All fairly well with me—Sunny bright cool weather—y'rs rec'd2—let the MS: lay by then3 & mellow & round & be added to (& be yet rounded if fate ordains)—settle on the few matters you w'd exploit & bend to them & enrich & fortify them & prune (perhaps) the rest, & sort 'em out—I hear f'm Buck​ 4 often, he is well & busy—Was out yesterday (after three weeks' embargo) in my wheel chair5, too cold.

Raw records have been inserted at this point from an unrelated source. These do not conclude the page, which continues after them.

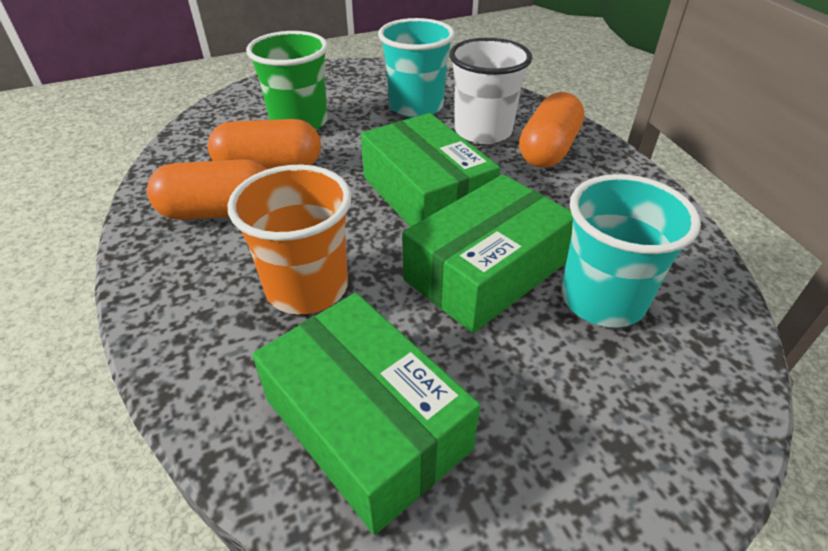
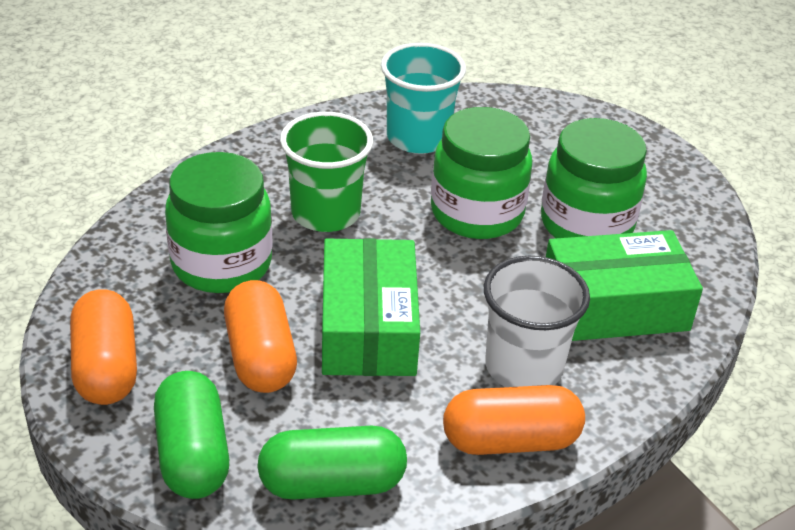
green box: 3 -> 2
green capsule: 0 -> 2
green jar: 0 -> 3
orange cup: 1 -> 0
turquoise cup: 2 -> 1

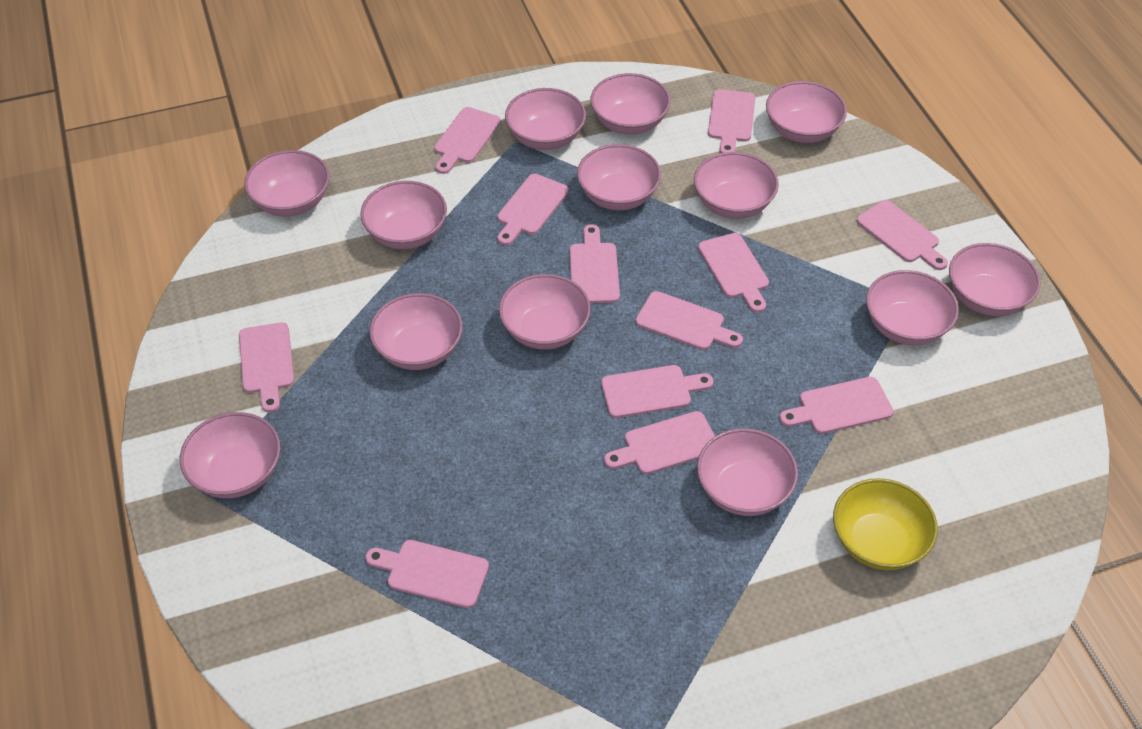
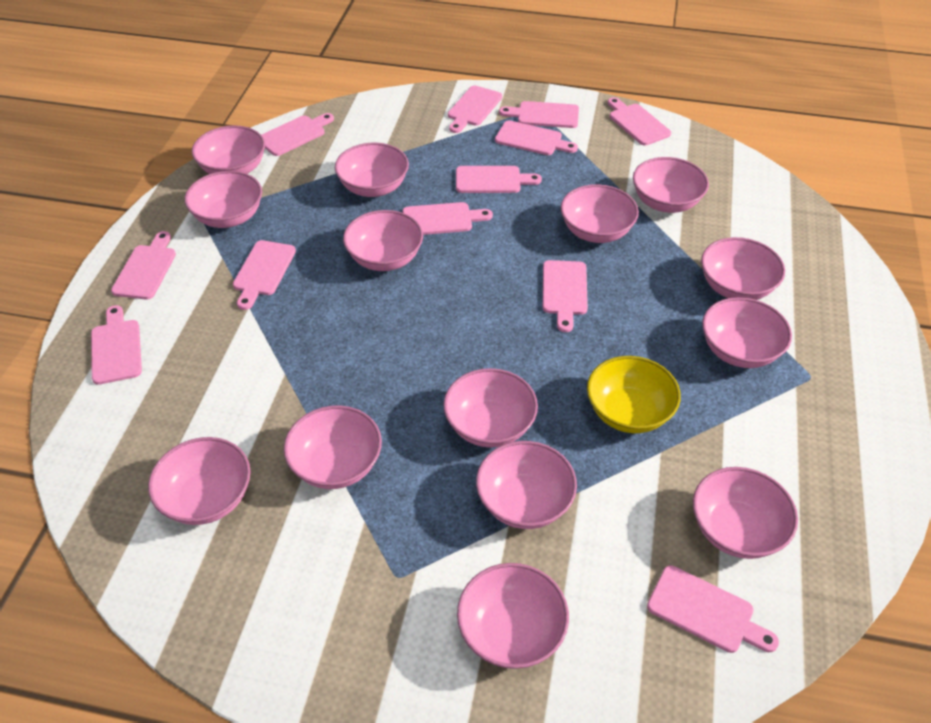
pink bowl: 13 -> 14

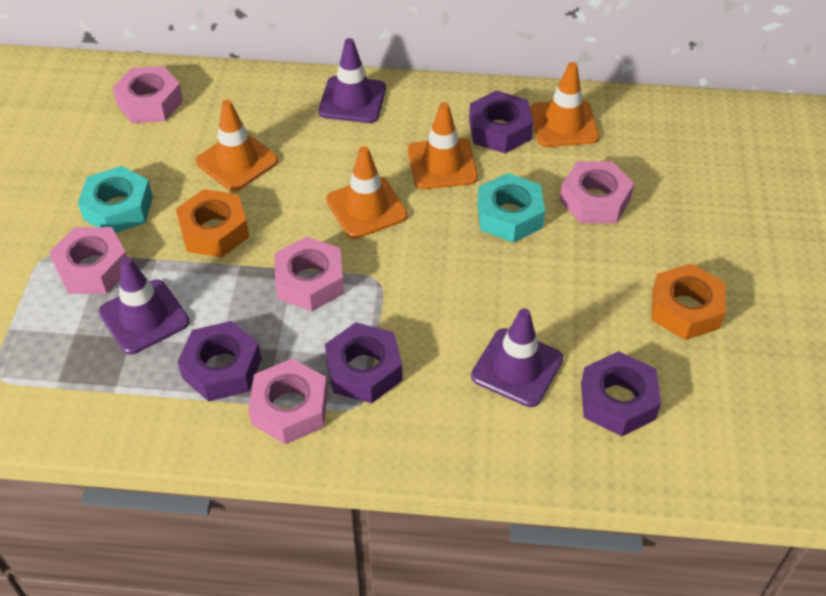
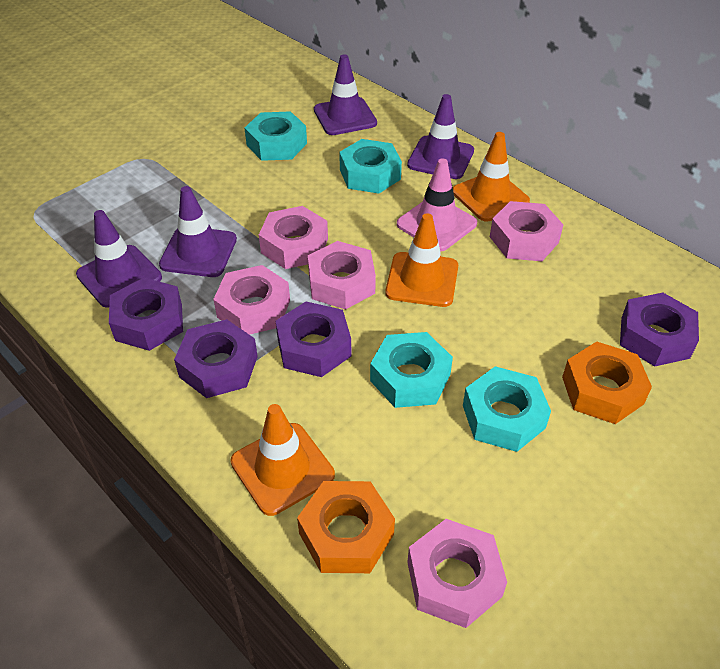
orange traffic cone: 4 -> 3
pink traffic cone: 0 -> 1
purple traffic cone: 3 -> 4
turquoise nut: 2 -> 4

Best respects to Mrs: K6 Walt Whitman  owu.00013.002.jpg

Correspondent:
William Sloane Kennedy (1850–1929) was on the staff of the Philadelphia American and the Boston Transcript; he also published biographies of Longfellow, Holmes, and Whittier (Dictionary of American Biography [New York: Charles Scribner's Sons, 1933], 336–337). Apparently Kennedy called on the poet for the first time on November 21, 1880 (William Sloane Kennedy, Reminiscences of Walt Whitman [London: Alexander Gardener, 1896], 1). Though Kennedy was to become a fierce defender of Whitman, in his first published article he admitted reservations about the "coarse indecencies of language" and protested that Whitman's ideal of democracy was "too coarse and crude"; see The Californian, 3 (February 1881), 149–158. For more about Kennedy, see Katherine Reagan, "Kennedy, William Sloane (1850–1929)," Walt Whitman: An Encyclopedia, ed. J.R. LeMaster and Donald D. Kummings (New York: Garland Publishing, 1998).


Notes

  • 1. This letter is addressed: Sloane Kennedy | Belmont Mass:. It is postmarked: Camden, N.J. | Nov 6 | 8PM | 89. [back]
  • 2. Kennedy wrote on November 5, 1889: "Fred. Wilson writes me that if he publishes I must pay cost of production. I can't, so I write him to return the MS. to me. I must wait till I get able." Richard Maurice Bucke, to whom Whitman sent Kennedy's note, promised on November 8, 1889 that if the meter paid off he would "ad[vance] the funds required, for I am [most?] anxious to have K's book pub[lished] and so made safe." On January 28, 1891, Kennedy informed Bucke that Wilson had not returned his manuscript: "He has about $200 at least subscribed. I recently wrote him again, asking him if he wd like to bring out the 1st half, & let the Concordance slide." [back]
  • 3. Kennedy's manuscript eventually became two books, Reminiscences of Walt Whitman (1896) and The Fight of a Book for the World (1926). Alexander Gardner (1821–1882) of Paisley, Scotland, a publisher who reissued a number of books by and about Whitman, ultimately published Reminiscences of Walt Whitman in 1896 after a long and contentious battle with Kennedy over editing the book. [back]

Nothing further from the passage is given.